I do however feel that maybe some of the pros are getting a bad rap!!

Some of the fixes that have been used have come from volunteers.

While I'm not proud to admit it, I'm guilty of a little fixing myself.

Back when I was a member of our District key 3, reaching Quality District was very important and I put a lot of time and effort into trying to make sure we reached the goal.

Back then a district had to meet a financial goal and a membership goal.

The membership goal was to be plus one unit and either show a percentage growth (I can't remember if it was 5%?) Or be plus one in each section.

We always seemed to have a hard time recruiting Boy Scouts.
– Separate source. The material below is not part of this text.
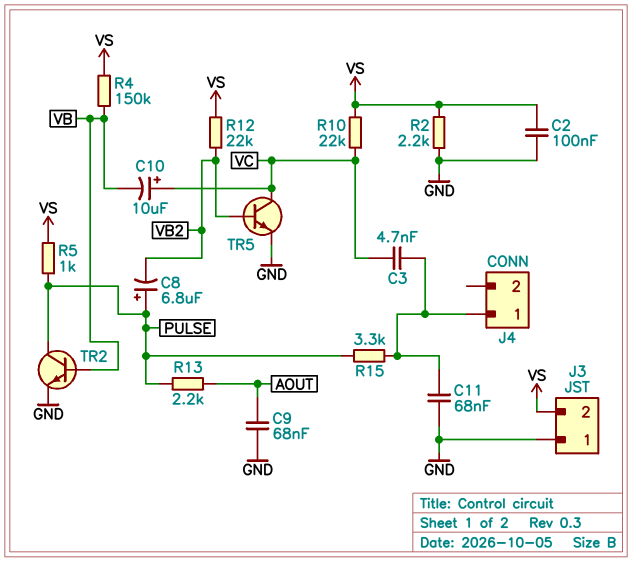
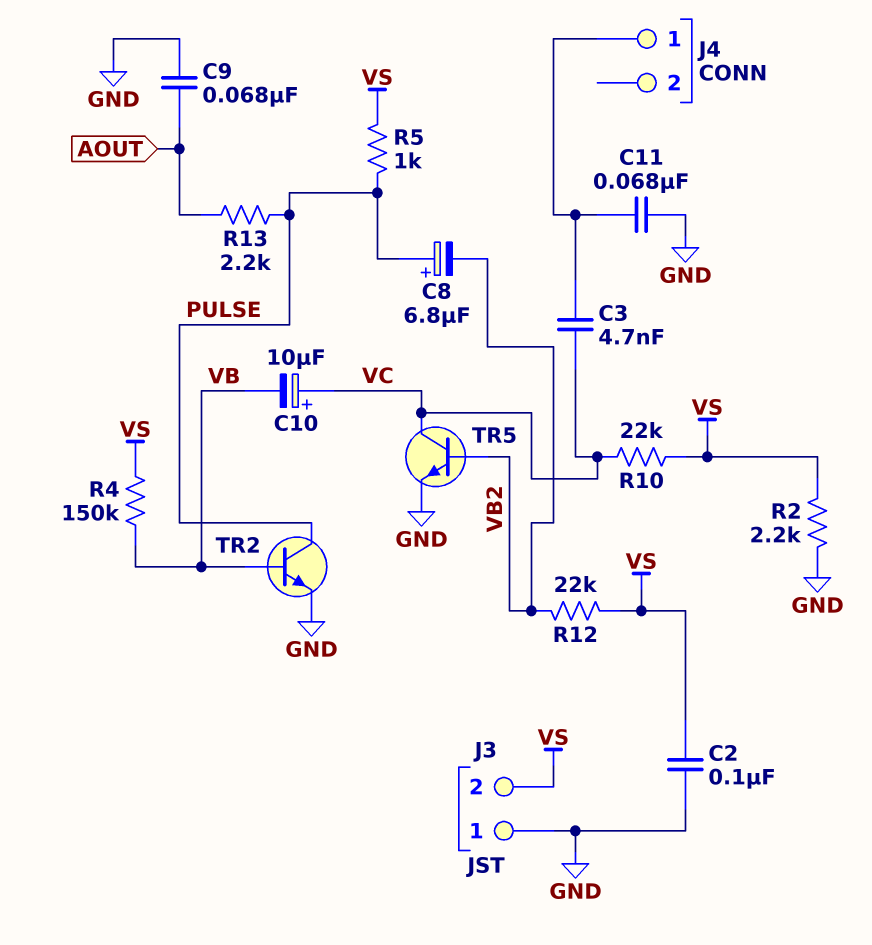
R15: 3.3k (J4/1, PULSE) -> none

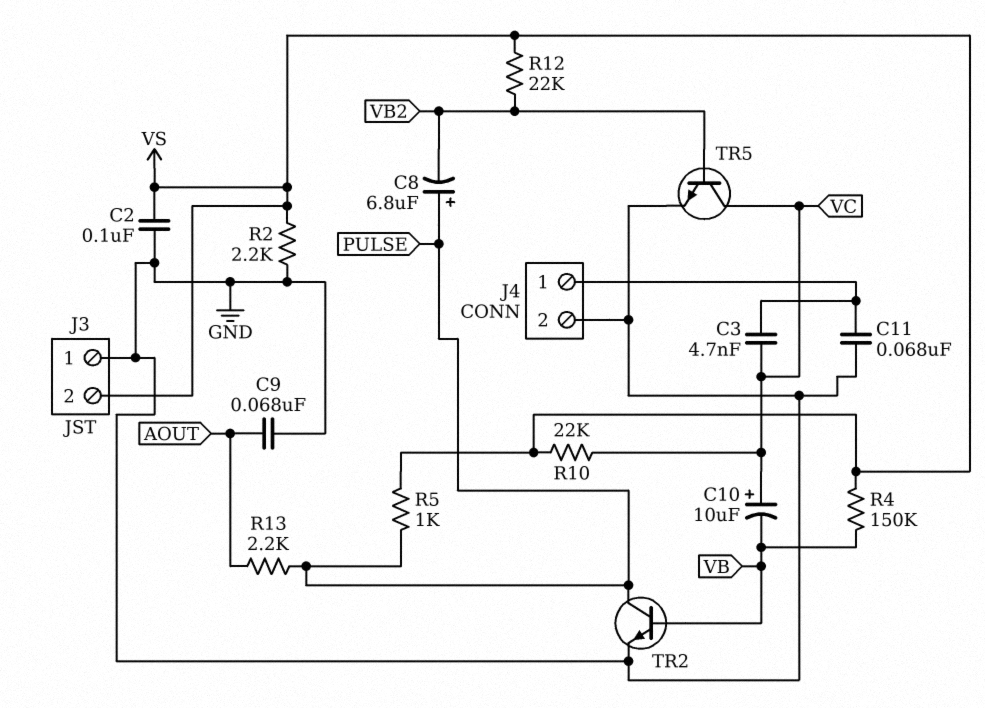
J4 pin 2: none -> GND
One year we had met all the goals but were 3 Boy Scouts short. The deadline was sometime in the first week in January. So I met with a friendly Cubmaster, who had a Den of Webelos crossing over in February, he took the Boy Scout apps to the parents and we moved four of them into Boy Scouts. The District was a Quality District.

Another year we needed a unit, so I talked with a friendly Boy Scout Troop, who had mentioned that they had an interest in Venturing, within 3 days all the paper work was done.

Sadly the Crew only lasted a year and was gone.

While at the time I tried to ease my conscience by telling myself that everything was "Legal".

The applications and the paper work were real and all in order.

I know deep down I was allowing my ego to get the better of me.

Sometimes it's not the pros who are up half the night making devious plans. It is the volunteers.

Ea.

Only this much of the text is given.